All of the major implementations sync across all of your devices and use recovery codes as part of the setup process. Apple’s implementation is designed to cover loss of all devices, and I’d assume the others are similar:

https://support.apple.com/guide/security/escrow-security-for...

The key thing to understand is that passkeys are not intended to be as secure as hardware tokens but to be more secure than traditional passwords with phishing-friendly MFA. That allows them to offer better recovery options but might not be good enough if you are the target of a serious actor.

[leipert]

What if the provider of the major implementation decides to shut you out of your account?

[acdha]

That depends on whether you need to have an active account to use your existing devices. For example, an Apple user would need to migrate before things fall out of sync but they have a full copy on every device.

The fallback path here is what you’d do with any other MFA loss. It’s not a federated login system so you’d be looking at some kind of account recovery process for each of the sites where you used your passkey, just like you would if you lost a Yubikey or changed phone numbers.

[politelemon]

This is incorrect, there is no fallback once they have shut you out. The correct answer is to not use a passkey that's managed by the device ecosystem.

[acdha]

Citation? Are you conflating losing access to your iCloud account with a remote-wipe? I’ve used devices which had synced passkeys when iCloud was disabled (MDM gaffe) or unavailable due to a password change, and the credentials which had already been synced continued to work without issue.

[immibis]

> The fallback path here is what you'd do with any other MFA loss.

Which, in many cases, is avoid MFA because it's less secure. Yes, less secure because availability is part of security.

And I don't have a better plan to store all those recovery codes than to store all those passwords.

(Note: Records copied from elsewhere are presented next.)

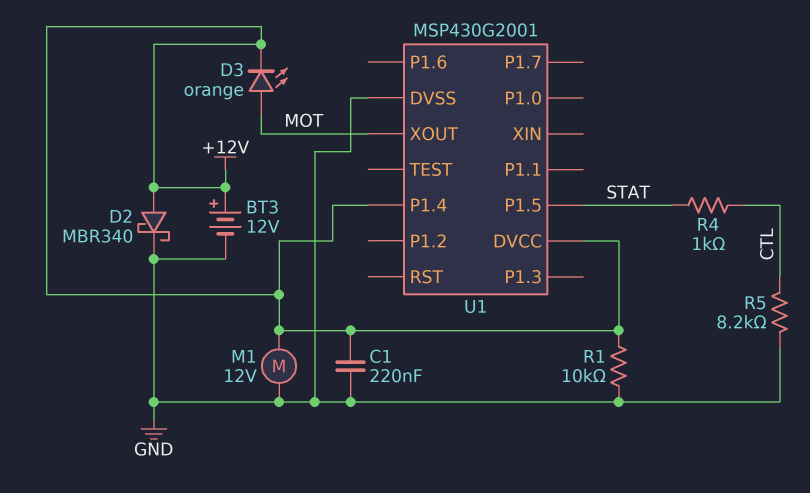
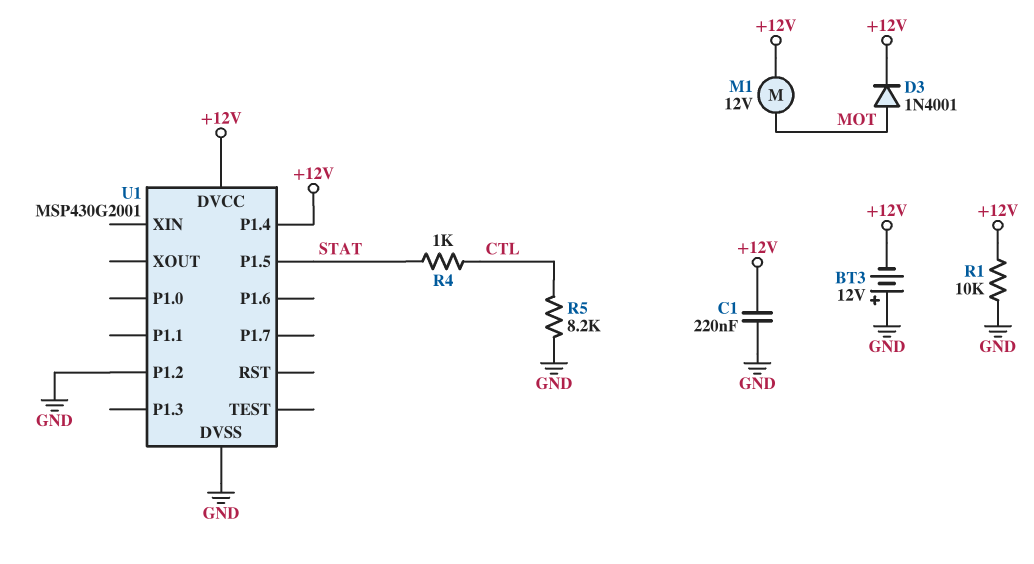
BT3: 12V (plus +12V, minus GND) -> 12V (plus GND, minus +12V)
D2: schottky MBR340 (A +12V, K GND) -> none
D3: LED orange (A MOT, K +12V) -> diode 1N4001 (A MOT, K +12V)
M1: motor 12V (+12V, GND) -> motor 12V (+12V, MOT)
U1 pin P1.2: none -> GND
U1 pin XOUT: MOT -> none

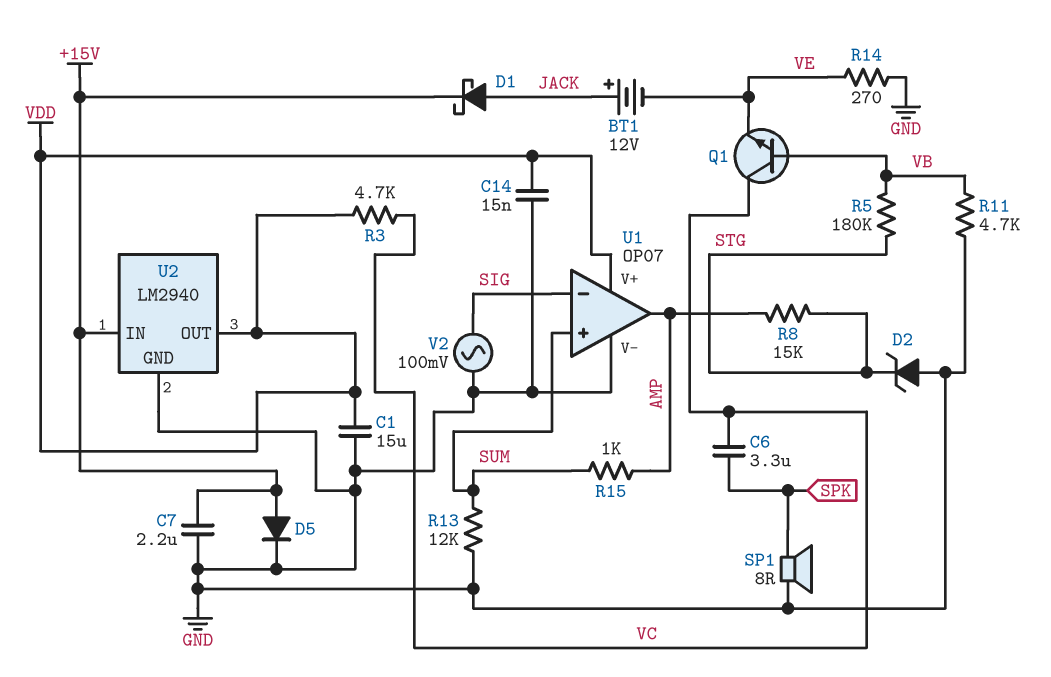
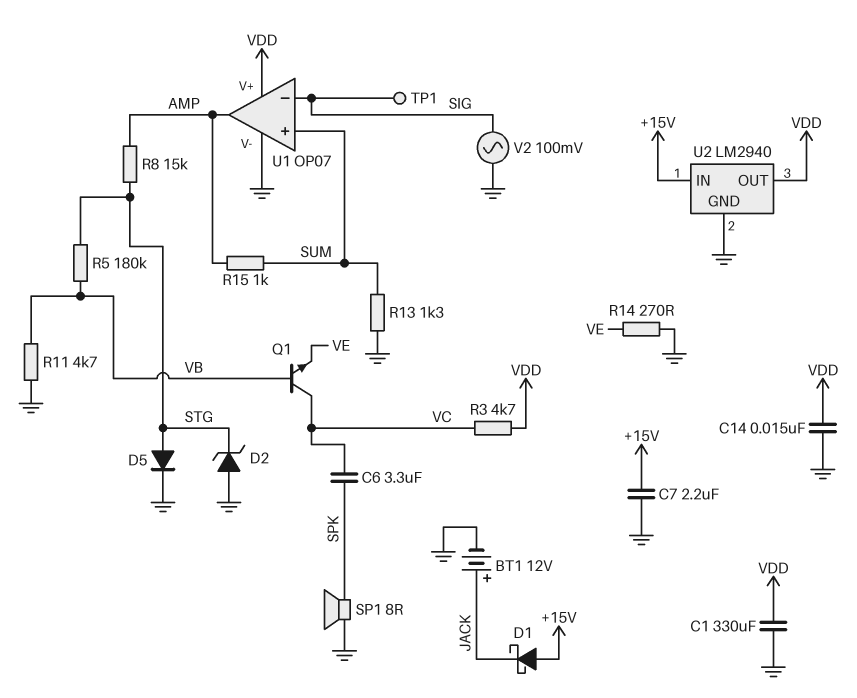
BT1: 12V (plus JACK, minus VE) -> 12V (plus JACK, minus GND)
C1: 15uF (GND, VDD) -> 330uF (GND, VDD)
D1: schottky (A JACK, K +15V) -> schottky (A +15V, K JACK)
D5: diode (A +15V, K GND) -> diode (A STG, K GND)
R13: 12k (GND, SUM) -> 1.3k (GND, SUM)
TP1: none -> test point (SIG)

So the attacker can still get in with the same effort, but I have to keep getting my phone. No thank you.

[TheBicPen]

I agree that storing recovery codes is a pain point, but they're fundamentally different from passwords in that you don't need to use them for each login. That allows you to put them in cold storage, whether that's an encrypted flash drive, a piece of paper, a box buried in your back yard, or whatever else you want. Doing the same thing for information you need on each login would be ridiculous, but for a once-in-a-blue-moon recovery situation, the lack of convenient access is fine.

[jjav]

> Yes, less secure because availability is part of security.

This is too often forgotten. Availability is a fundamental part of security and must be part of every threat model.

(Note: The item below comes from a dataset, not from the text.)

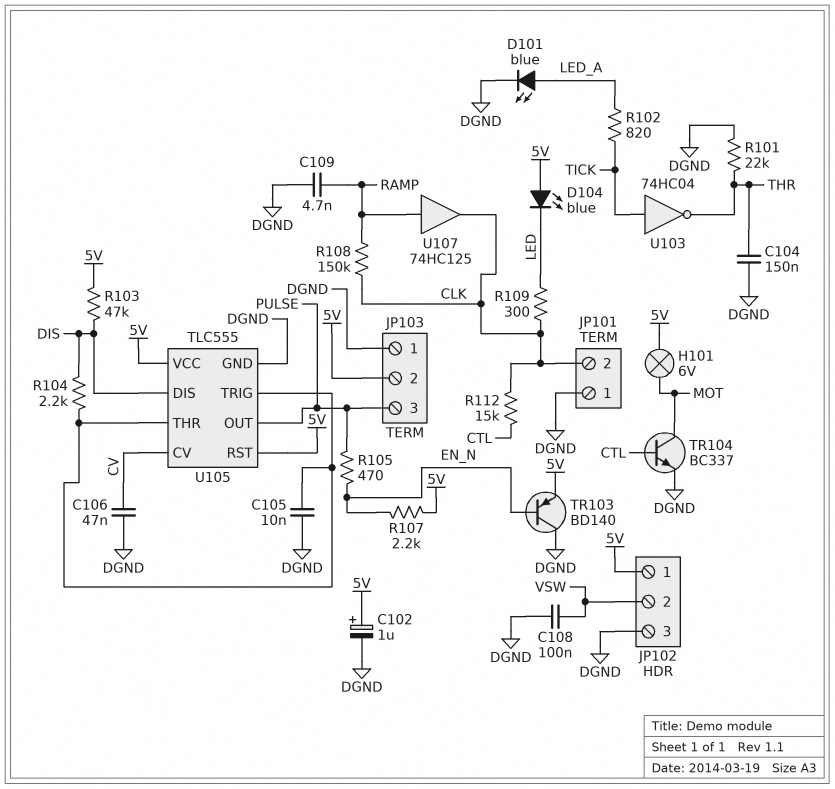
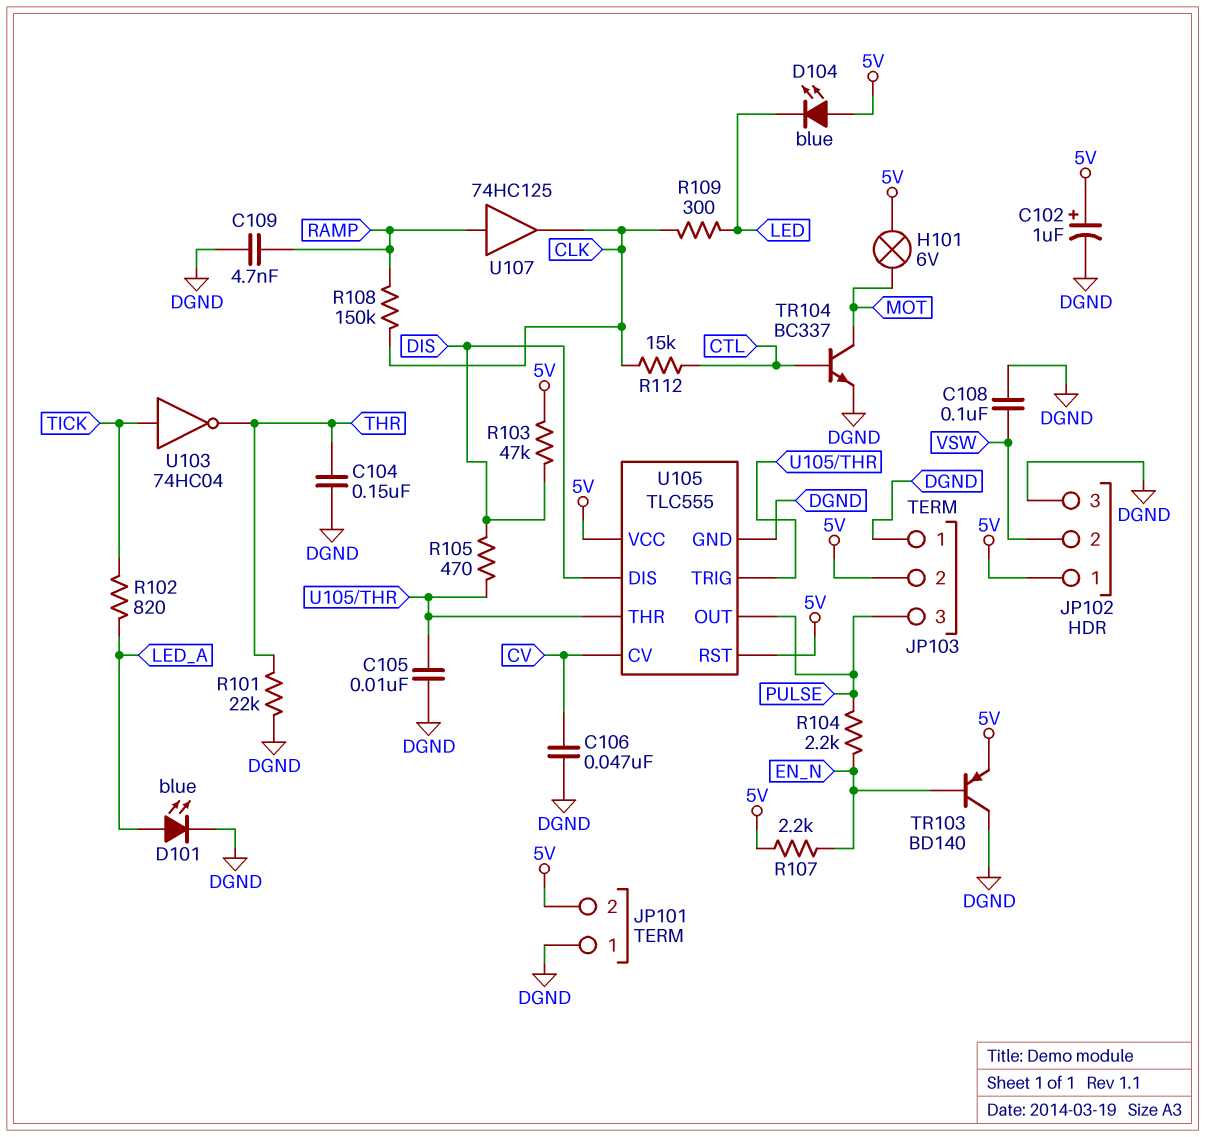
JP101 pin 2: CLK -> 5V
R104: 2.2k (DIS, U105/THR) -> 2.2k (EN_N, PULSE)
R105: 470 (EN_N, PULSE) -> 470 (DIS, U105/THR)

And your threat model needs to be matched with what it is being protected. One size does not fit all.

For example to log in to my brokerage account, I may be ok with a solution where I might lock myself out and have to go to a physical branch to restore access. Because while that would be a pain, it's better than having my life savings stolen.

But to log in to, say, facebook? Availability and convenience is #1 above all, it's just cat videos and other extremely low value stuff so it's not worth any inconvenience.

[skybrian]

Well, it's true that a password manager is a single point of failure.

If you have two password managers then they can serve as backups for each other. Unfortunately that means you have to register each account twice.

[precommunicator]

Just use a password manager that allows you to have a local copy of everything (e.g. KeePass) and just back it up as any other file

[skybrian]

That could work, assuming your usual file backup methods are secure enough and it doesn't create a circular dependency.

[demarq]

We can’t trust users to not re use a password, why do we expect they will go through the effort of storing / understanding recovery codes?

[acdha]

It’s easier to print things and you have clear instructions telling you why it’s important.

The key here is thinking about relative risk: many people get compromised by reusing passwords or being phished every day compared to the number of people who simultaneously lose all of their devices and recovery codes.

[lolinder]

It's not easier to print things. Only about 60% of the population has a printer and that number is going down, not up.

[acdha]

One confound is that many people don’t own a personal printer because they have access to one at their library, job, friend’s home, etc. and that’s fine for something you do once and likely never use over your lifetime.